Why this is a bad year to stake your reputation on a quarterback.

As I said, I’ve been traveling to measure what smart people think about Manziel. In so doing, and in talking to a few of the decision-makers whose necks will be on the line, I’ve reached a conclusion about the position and the men who are charged with picking the passers this year.

It is a torturous decision, as the coach of a quarterback-needy team told me. As a GM, if you take a quarterback in the first round, any of them, you’re going to go home and not sleep well that night. If you pass on a quarterback with some spellbinding tools—Manziel, for instance—you’re going to go home and not sleep well that night, fearing what you’ve passed up.

The measuring for one such team, Minnesota, begins today. The Vikings begin eight days of final meetings to set their draft board this morning at the team facility south of Minneapolis. And GM Rick Spielman knows that his job, and the job of his coaches and scouts, might well ride on the two- or three-year results of what they do on this draft weekend. Because this is the year the Vikings should be in position to get their quarterback of the future.

Whomever that is.

"There’s no Andrew Luck, no Peyton Manning," Vikings GM Rick Spielman said. "It is such a mixed bag with each player—every one of them has positives, every one of them has negatives."
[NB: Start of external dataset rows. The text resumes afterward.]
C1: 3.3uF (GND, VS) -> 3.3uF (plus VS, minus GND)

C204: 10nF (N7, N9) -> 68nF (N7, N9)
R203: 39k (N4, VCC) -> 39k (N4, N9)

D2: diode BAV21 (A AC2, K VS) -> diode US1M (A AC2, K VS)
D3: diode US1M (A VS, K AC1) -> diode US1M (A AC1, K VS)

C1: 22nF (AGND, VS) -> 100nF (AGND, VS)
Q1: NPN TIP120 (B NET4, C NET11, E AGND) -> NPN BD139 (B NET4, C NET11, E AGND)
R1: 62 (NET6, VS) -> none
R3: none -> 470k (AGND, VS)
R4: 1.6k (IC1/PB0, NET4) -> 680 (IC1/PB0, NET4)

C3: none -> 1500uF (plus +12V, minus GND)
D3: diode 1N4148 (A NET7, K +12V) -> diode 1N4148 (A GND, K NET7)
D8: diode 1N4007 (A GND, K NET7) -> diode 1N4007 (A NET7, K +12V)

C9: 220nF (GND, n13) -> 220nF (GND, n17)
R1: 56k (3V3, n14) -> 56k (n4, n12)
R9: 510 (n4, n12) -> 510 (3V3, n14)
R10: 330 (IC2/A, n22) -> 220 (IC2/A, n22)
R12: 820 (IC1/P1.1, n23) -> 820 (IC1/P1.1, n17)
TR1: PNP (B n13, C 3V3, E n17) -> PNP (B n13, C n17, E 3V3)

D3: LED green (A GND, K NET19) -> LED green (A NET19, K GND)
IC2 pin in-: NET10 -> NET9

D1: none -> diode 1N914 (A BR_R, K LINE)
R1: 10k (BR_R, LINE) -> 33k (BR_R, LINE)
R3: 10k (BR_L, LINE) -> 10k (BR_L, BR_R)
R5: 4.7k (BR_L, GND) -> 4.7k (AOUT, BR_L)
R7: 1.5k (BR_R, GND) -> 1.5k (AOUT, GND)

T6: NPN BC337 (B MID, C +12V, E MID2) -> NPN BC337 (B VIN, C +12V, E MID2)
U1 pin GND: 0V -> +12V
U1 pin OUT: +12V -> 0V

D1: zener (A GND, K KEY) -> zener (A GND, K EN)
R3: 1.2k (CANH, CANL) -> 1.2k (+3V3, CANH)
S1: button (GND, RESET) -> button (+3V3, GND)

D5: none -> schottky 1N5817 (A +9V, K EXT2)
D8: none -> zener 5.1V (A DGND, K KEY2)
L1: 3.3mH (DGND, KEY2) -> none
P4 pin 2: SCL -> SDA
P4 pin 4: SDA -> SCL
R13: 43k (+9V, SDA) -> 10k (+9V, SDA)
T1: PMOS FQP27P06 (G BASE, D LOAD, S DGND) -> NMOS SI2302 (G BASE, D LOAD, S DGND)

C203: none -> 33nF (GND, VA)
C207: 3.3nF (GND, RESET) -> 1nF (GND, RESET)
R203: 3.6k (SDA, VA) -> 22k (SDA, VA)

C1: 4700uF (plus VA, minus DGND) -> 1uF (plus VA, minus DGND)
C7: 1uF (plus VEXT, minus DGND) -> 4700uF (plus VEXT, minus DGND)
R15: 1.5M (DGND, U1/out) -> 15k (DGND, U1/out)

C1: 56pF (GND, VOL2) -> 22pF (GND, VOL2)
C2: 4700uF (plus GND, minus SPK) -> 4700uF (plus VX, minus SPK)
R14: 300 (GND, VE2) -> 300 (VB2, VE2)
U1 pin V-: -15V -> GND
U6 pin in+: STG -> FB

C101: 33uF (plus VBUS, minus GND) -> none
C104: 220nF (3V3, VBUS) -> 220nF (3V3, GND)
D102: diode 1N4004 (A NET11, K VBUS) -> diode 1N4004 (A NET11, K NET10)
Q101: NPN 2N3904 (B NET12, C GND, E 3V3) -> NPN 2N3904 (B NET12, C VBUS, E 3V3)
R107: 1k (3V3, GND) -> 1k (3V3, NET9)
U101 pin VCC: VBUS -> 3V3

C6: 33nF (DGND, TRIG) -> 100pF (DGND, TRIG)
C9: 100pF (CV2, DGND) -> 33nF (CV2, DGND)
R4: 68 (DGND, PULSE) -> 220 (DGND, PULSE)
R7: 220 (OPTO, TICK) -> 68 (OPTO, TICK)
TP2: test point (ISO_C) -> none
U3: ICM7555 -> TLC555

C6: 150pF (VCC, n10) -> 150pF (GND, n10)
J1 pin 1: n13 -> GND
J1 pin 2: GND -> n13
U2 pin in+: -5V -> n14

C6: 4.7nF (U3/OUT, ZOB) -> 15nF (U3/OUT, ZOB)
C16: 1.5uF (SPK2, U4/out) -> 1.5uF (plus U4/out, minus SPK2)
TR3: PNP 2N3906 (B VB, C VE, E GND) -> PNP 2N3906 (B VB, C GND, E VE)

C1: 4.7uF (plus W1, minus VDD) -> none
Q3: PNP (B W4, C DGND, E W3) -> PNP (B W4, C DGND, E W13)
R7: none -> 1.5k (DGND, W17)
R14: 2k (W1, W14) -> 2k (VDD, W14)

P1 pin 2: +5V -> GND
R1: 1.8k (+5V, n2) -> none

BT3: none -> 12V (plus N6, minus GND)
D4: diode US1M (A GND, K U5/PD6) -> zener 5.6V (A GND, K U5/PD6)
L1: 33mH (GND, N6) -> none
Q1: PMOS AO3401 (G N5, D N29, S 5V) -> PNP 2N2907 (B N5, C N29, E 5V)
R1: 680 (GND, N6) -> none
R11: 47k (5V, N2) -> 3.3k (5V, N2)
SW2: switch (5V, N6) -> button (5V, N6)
“The torture part of it,’’ said Spielman, “is you see a player sitting there when you pick who you know can help you right away, a significant player at another position, an impact player as a rookie. Then you ask yourself, ‘How do we feel about our options at quarterback in the second or third round? Is it close? Is there a big separation, or is it close?’ We’ve broken them down in all the ways we could think of. Analytically—measuring them against their five toughest opponents, indoor-versus-outdoor, by psychological testing, and it is such a mixed bag.

“That’s a big reason why we made it a high priority to sign Matt Cassel back. Every one of these quarterbacks … nothing is a sure thing. There’s no Andrew Luck, no Peyton Manning. It is such a mixed bag with each player—every one of them has positives, every one of them has negatives. And if that’s the way you end up feeling, why don’t you just wait 'til later in the draft, and take someone with the first pick you’re sure will help you right now?

“I agree with that coach, whoever it is. It is torturous this year.”

Spielman said the big benefit for Minnesota will be that, on the weekend before the draft, new offensive coordinator Norv Turner will get his hands on Cassel and Christian Ponder on the field during head coach Mike Zimmer’s first mini-camp of the off-season. So Spielman would have had his eight days of meetings, and Turner would have had his three days on the field with the quarterbacks, and then the staff would be able to know: How urgent is our need at quarterback, and how much of a consensus do we have on one of the college guys in this draft?

“Ideally,’’ said Spielman, “if we did pick a quarterback this year we would want to redshirt him anyway, and when he’d be ready to go, he’d play. But he’d probably use this year as a learning year. I can say that now, before our meetings, we’ll have the coaches and scouts speak, but if we are going to consider a quarterback at eight, I better have consensus in the building that this is our guy. We all better feel good about one guy.’’

I asked Spielman about the pressure of picking a quarterback in a year when all of them have zits.

“There’s always pressure,’’ he said. “This year, there’s more.’’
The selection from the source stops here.